The invention of scanning tunneling microscopy [1] and atomic force microscopy [2] allowed surface imaging with atomic resolution. Recently [3], it was realized that a lateral resolution limit of the scanning probe microscopy can be reduced even further, down to sub-atomic scale. Actually, the effects of the tip electronic structure were observed in AFM experiments on Si(111) and graphite [3,4]. The latest results [5] demonstrated both experimentally and theoretically that similar fine effects may play a significant role in dynamic STM experiments on Si(111) with a silicon probe tip where the observed sub-atomic features could be explained by scattering of electrons into double dangling bonds of the silicon tip atoms.
In this report we present new high resolution experimental data obtained with UHV room temperature STM GPI-300 operated in constant current mode. The Si(111)-(7×7) images measured at different scanning parameters (bias voltages and tunneling currents) demonstrate that not only adatoms and rest atoms can be clearly revealed by STM. In a series of images taken at smaller tip-surface distances fingerprints of the tip apex atom electronic structure could be clearly seen. The appearance of sub-atomic features in the experiment was rather dependent on the sample bias voltage polarity as well as applied voltages and tunneling currents.
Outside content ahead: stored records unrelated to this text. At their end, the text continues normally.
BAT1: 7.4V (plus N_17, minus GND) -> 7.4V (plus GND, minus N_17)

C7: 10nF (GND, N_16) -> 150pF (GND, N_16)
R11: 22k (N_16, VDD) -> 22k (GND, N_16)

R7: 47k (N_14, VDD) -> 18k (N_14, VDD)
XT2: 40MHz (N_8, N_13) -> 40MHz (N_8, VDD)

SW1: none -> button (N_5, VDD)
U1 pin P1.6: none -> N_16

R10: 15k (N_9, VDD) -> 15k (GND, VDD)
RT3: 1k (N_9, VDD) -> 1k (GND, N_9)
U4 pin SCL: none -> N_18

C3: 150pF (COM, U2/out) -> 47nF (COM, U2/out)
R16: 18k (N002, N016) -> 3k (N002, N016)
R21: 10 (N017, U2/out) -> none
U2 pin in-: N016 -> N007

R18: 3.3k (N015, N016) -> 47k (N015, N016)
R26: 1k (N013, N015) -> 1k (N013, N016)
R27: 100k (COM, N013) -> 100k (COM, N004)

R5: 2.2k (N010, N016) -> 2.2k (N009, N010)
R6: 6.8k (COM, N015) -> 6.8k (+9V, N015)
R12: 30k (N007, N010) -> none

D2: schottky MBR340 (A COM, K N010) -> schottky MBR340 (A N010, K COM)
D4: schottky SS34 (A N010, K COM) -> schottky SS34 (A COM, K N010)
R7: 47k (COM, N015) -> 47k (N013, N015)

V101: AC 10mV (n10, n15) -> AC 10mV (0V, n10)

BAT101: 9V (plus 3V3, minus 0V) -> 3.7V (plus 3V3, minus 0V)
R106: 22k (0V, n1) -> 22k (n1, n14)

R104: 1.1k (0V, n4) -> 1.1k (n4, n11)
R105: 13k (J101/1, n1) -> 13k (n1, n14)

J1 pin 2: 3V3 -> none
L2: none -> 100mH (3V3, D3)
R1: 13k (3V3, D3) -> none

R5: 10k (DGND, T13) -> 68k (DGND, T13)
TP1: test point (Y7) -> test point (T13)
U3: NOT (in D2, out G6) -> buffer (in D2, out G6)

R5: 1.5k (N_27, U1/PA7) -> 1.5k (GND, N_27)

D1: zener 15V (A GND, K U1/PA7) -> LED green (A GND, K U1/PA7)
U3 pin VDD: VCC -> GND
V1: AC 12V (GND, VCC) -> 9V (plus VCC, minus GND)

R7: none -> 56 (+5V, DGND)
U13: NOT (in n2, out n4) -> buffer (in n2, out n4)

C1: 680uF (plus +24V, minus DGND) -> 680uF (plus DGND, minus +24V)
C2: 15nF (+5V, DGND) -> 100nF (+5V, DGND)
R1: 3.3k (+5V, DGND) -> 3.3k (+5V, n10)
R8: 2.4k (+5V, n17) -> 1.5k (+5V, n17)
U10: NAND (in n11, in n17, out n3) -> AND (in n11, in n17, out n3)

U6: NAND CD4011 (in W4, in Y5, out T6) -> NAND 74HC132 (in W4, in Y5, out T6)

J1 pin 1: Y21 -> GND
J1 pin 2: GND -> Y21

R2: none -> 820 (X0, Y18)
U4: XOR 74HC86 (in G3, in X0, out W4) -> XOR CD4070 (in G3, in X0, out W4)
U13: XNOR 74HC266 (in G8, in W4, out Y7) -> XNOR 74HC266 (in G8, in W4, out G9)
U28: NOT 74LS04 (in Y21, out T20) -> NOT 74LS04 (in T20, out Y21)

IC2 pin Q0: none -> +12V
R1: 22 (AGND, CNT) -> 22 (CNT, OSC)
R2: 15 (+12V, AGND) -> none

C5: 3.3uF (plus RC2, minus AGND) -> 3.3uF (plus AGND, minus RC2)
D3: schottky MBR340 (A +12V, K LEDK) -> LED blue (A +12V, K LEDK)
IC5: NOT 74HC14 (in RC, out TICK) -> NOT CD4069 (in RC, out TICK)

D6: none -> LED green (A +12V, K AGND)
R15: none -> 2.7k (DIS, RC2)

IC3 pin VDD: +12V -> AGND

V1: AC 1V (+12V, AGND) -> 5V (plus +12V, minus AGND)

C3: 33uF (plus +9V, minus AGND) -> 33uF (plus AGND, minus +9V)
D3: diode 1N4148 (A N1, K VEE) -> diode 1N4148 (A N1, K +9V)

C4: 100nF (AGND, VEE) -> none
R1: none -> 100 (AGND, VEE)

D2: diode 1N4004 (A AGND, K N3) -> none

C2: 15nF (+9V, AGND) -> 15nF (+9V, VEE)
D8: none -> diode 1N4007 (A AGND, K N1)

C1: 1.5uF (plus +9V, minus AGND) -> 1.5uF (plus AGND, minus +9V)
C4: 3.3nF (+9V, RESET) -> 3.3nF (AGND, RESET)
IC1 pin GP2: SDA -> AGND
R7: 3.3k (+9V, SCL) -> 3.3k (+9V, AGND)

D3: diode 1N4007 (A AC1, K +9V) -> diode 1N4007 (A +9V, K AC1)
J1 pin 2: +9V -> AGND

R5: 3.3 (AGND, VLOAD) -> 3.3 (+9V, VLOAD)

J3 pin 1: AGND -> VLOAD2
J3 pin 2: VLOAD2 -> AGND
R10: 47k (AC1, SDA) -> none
The observed shapes of the sub-atomic features are rather similar to one observed in AFM experiments [3,4]. The tip-sample distance dependence of the measured images and reproducibility of the image modifications with changing gap resistance allow us to suggest imaging of atomic orbitals in the STM experiments on the Si(111)-(7×7) surface.
This work was supported by the RAS programs ("Effect of Atomic, Crystal, and Electronic Structure on the Properties of Condensed Matters" and "New Materials").